High Dynamic Range Photography
This is an image that I processed for a fun game amongst Photographers called HDR Tennis. One of the group members shoots a series of shots with variable Exposure Values and posts them. Each of the “contestants” then uses whatever techniques at their disposal to fine tune the images to their particular vision. Note, we did not shoot this image but did have fun playing around with it and submitting it to the pool of candidates. We have many HDR Images ourselves on this Photoblog – just look them up using the Tag Cloud on the right margin. Now a bit about HDR.

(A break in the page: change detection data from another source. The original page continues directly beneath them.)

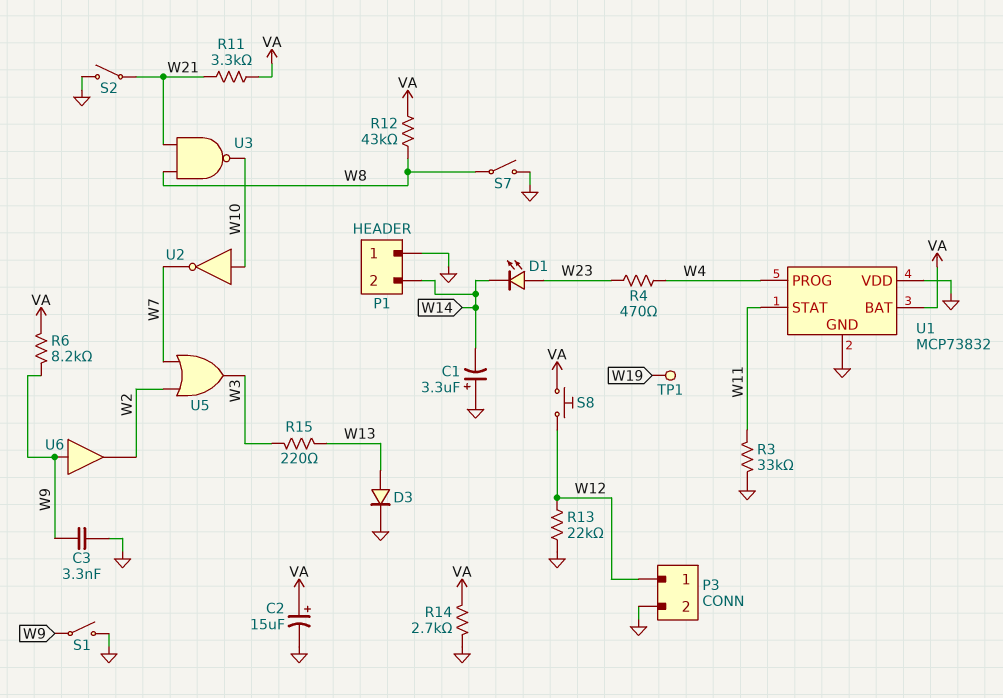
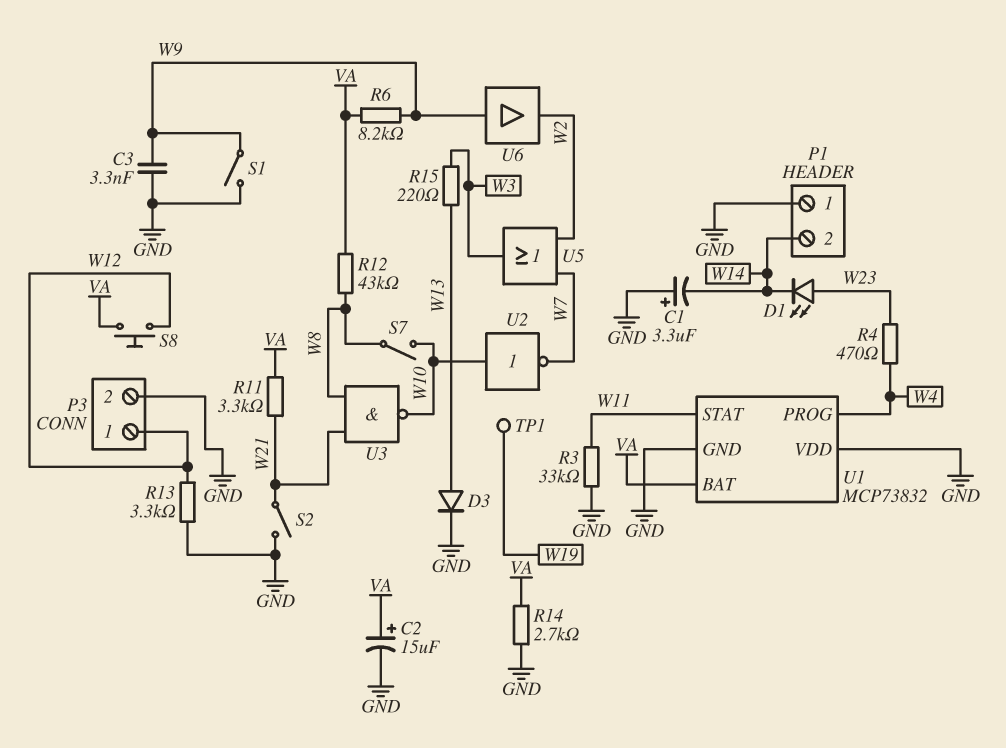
R13: 22k (GND, W12) -> 3.3k (GND, W12)
S7: switch (GND, W8) -> switch (W8, W10)

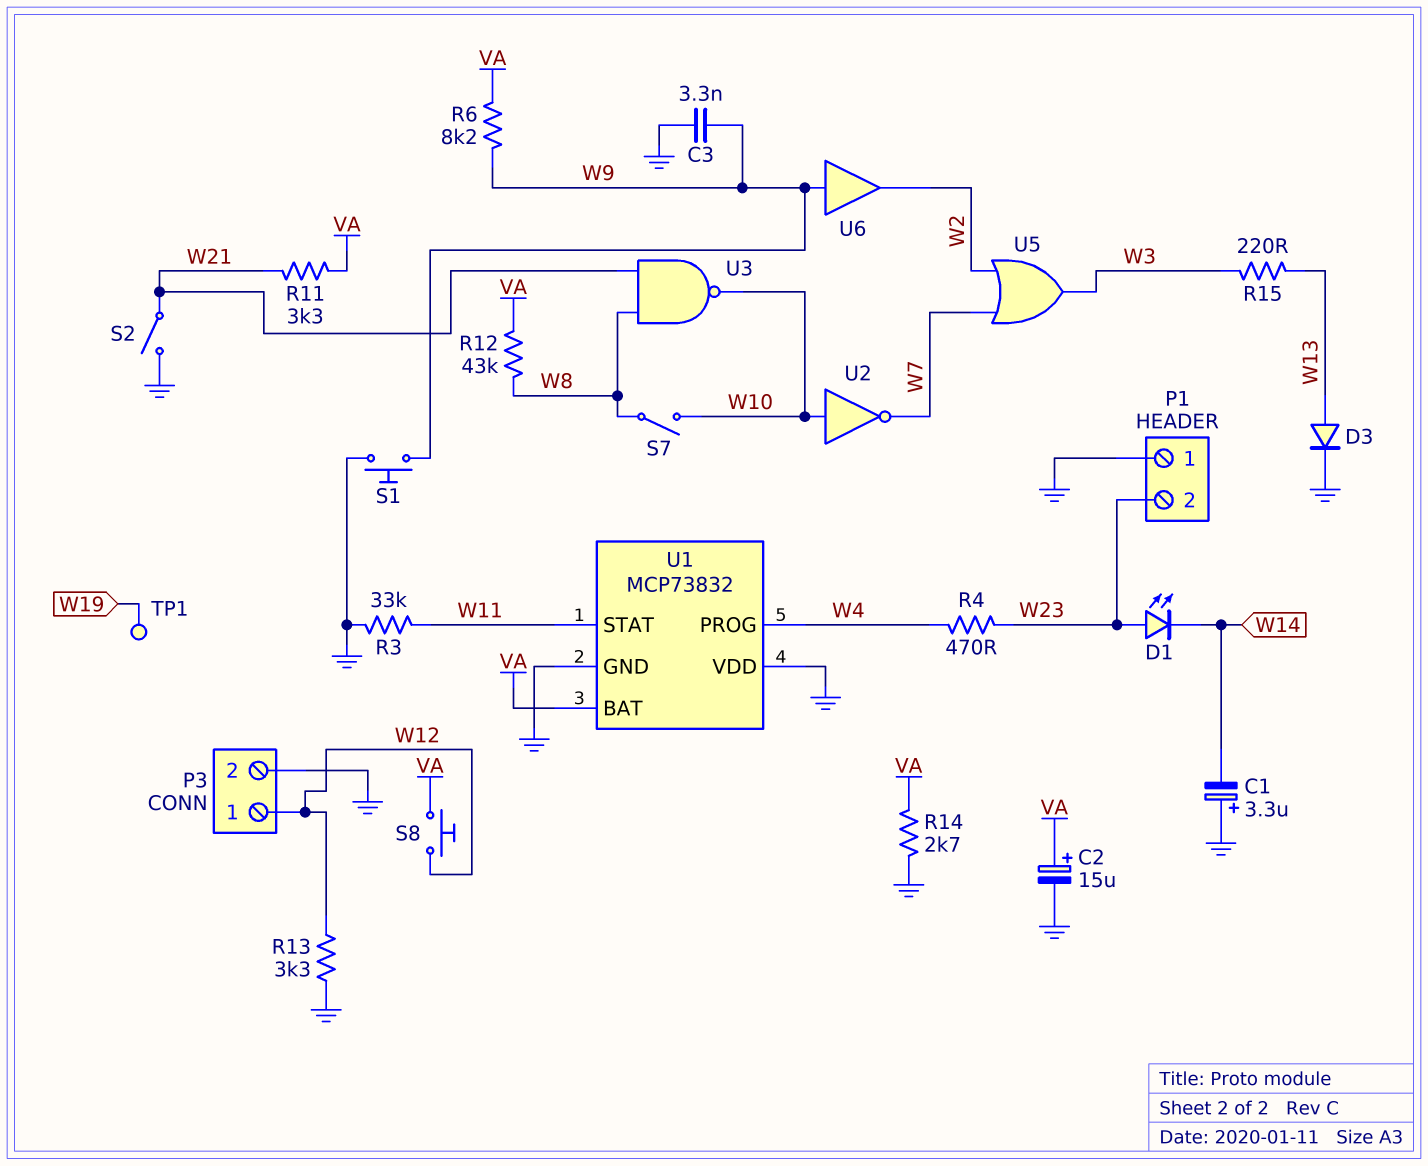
P1 pin 2: W14 -> W23
S1: switch (GND, W9) -> button (GND, W9)

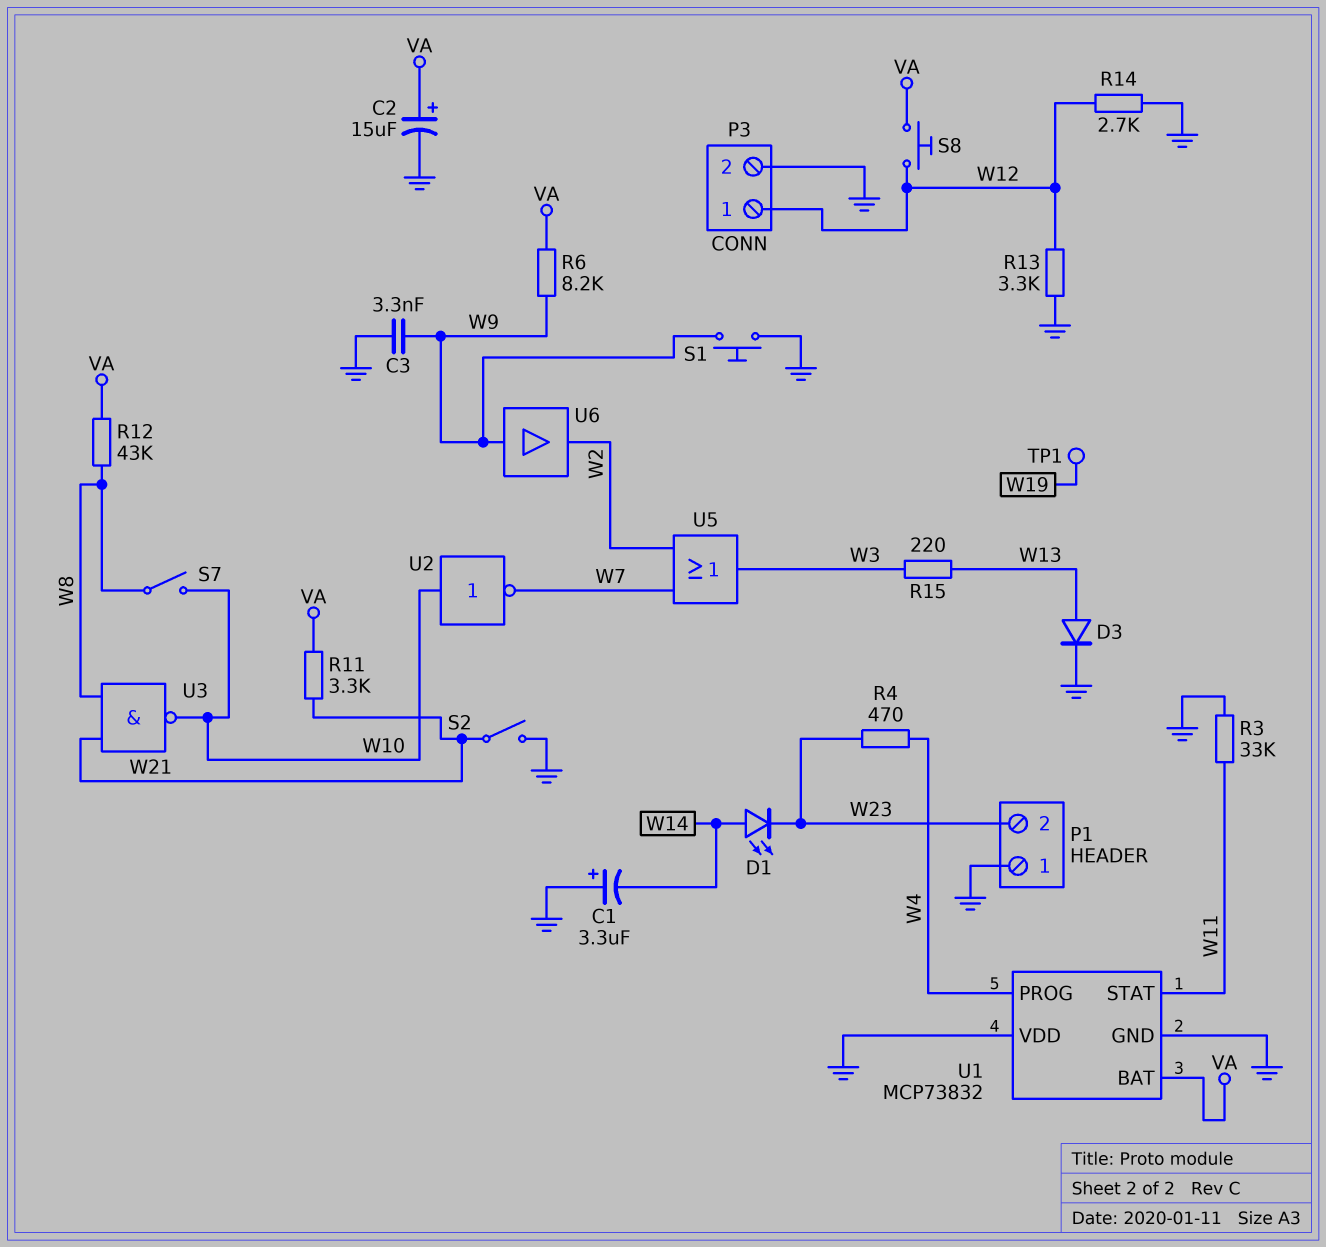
D1: LED (A W23, K W14) -> LED (A W14, K W23)
R14: 2.7k (GND, VA) -> 2.7k (GND, W12)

In photography, high dynamic range imaging is a set of techniques that allows a greater dynamic range between the lightest and darkest areas of an image than current standard digital imaging techniques or photographic methods. This wide dynamic range allows HDR images to more accurately represent the range of intensity levels found in real scenes, ranging from direct sunlight to faint starlight, and is often captured by way of a plurality of differently exposed pictures of the same subject matte . High dynamic range images are captured by taking several images of the same subject and varying exposure using bracketing. To start, one usually exposes -2, 0 +2EV and one uses special software, such as that from Photomatix, to combine the images. What is really important is that the camera remains perfectly still so the images can be blended without having unwanted “Ghosts”. To achieve this, you need a tripod and set the camera to aperture priority, take it off Auto-Focus and use a remote shutter release. Any small vibration between exposures will compromise the sharpness of the shot. In windy conditions, a weight (camera bag) can be used to weigh further stabilize the tripod. It is not that tricky and the results can be rather spectacular if one uses common sense during post processing – I have heard the term “Looks like Clown Puke” very often when HDR images get processed “over the top”.
We have been shooting HDR (depending on the situation) for quite a while – even for seascapes, which might seem counter-intuitive considering the emphasis on keeping things still. Waves do not obey this rule. If you have any questions, please feel free to drop us a note at firstname.lastname@example.org. We love feedback and answer all questions!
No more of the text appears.